Thinking about the private sector in an alternative way, will my right hon. Friend ask our embassies and high commissions that operate in developing countries and have plants or offices in those places to source materials, including labour, as locally as possible and pay the relative living wage to those whom they employ?

That is a very sensible suggestion, which I will certainly pass on to the Foreign Secretary. We work hand in hand with the Foreign Office around the world, not least in countries such as Tanzania, with which we have a prosperity partnership that is helping to create jobs.

I recently met campaigners from Nigeria who told me that the privatisation of the country’s electricity system, which has been supported by DFID through projects worth £140 million over the past 12 years, has led to price rises, job losses and more blackouts. What evidence does DFID use when deciding to support privatisation as a means to improve the access to and affordability of public services such as electricity?

As the hon. Gentleman has, essentially, set out, investment in infrastructure, particularly energy infrastructure, is vital. The work in Nigeria has led to a doubling of the power supply that is available to Nigerian people and businesses, which I am sure he would support.

The ICAI report of May this year said:

“Collaboration between business and aid agencies has the potential to deliver major benefits for the poor”

of this world. However, the report also noted a “lack of clear targets” and oversight by the Department. Will my right hon. Friend indicate what she and her excellent officials are doing to remedy that?

We are developing our work with the private sector. I met John Cridland of the CBI yesterday to discuss how that ongoing work is progressing, and we both feel that the relationship between the Department and businesses has never been stronger. The relationship is evolving, but we are on the right path and I think that we should be proud of how far we have come.

Members on both sides of the House agree that decent work is the best route out of poverty, but last week, Radio 4’s “File on 4” revealed problems with a DFID programme in Nigeria. It alleged that the project exported rocks instead of leather products, and that it was used as a cover for export fraud and money laundering on an industrial scale. The right hon. Lady and her Department refused to speak to the programme makers, so will she tell the House what action she is taking as a result of those revelations?

The revelations were, as ever, not quite what they seemed. The export enhancement grant is not a mechanism that DFID is involved with at all; it is a Nigerian Government policy that was being misused and abused. We do work in the leather sector, but that work relates to helping local markets to develop. We became aware of issues with the export enhancement grant, and DFID worked with the Nigerian Government to encourage them, in the end, to shut it down, which they did about 12 months ago.

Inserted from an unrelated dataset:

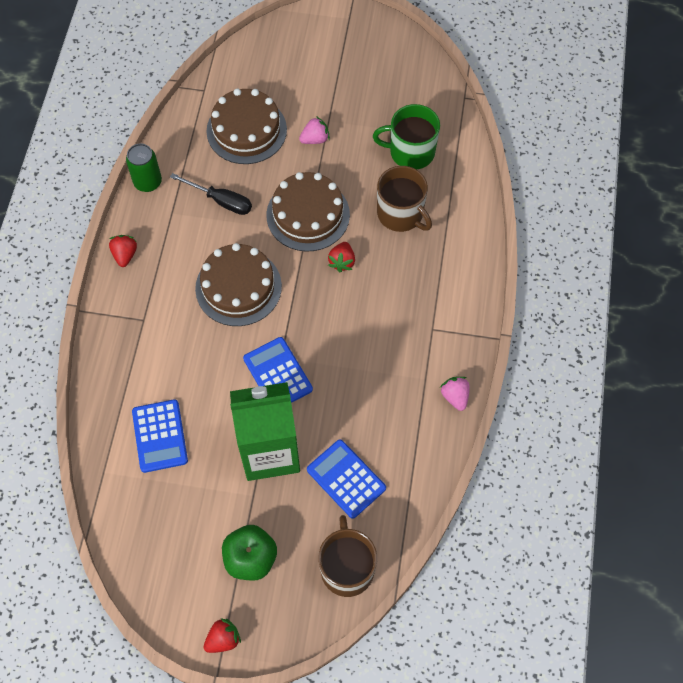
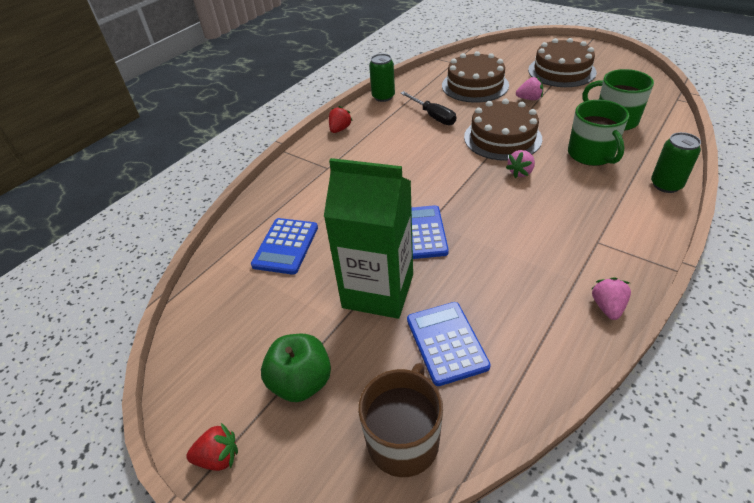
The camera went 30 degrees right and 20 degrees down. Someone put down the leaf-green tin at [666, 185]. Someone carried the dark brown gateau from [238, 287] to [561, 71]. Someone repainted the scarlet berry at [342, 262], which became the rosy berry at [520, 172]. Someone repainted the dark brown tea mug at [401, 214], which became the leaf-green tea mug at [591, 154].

It is interesting that the right hon. Lady chose not to share that knowledge with the British public and had to say it here in the Commons. [Laughter.] Well, it is interesting that an answer was not given directly to the programme makers, but instead had to be dragged out of the Secretary of State. There is a lack of accountability, transparency and governance in another DFID project: the Private Infrastructure Development Group.

This year, DFID’s spending on private sector development will double to £1.8 billion, up to £400 million of which will be the UK’s contribution to the new Asian Infrastructure Investment Bank—China’s rival to the World Bank. What oversight and governance procedures has the right hon. Lady put in place to ensure that social and environmental standards and human rights are upheld in the work of the new bank?

The hon. Lady will be pleased to hear that we tried to make sure that the “File on 4” programme was well aware of the facts. It was aware of the facts and if she feels that the way in which they were presented gave her a misleading impression of the reality, that is an issue for her to follow up with the BBC. I obviously believe in freedom of the press. On the broader question, we are working to make sure that the new Asian Infrastructure Investment Bank has the same quality of safeguards that we expect in the World Bank. Treasury Officials are working very hard on that as well.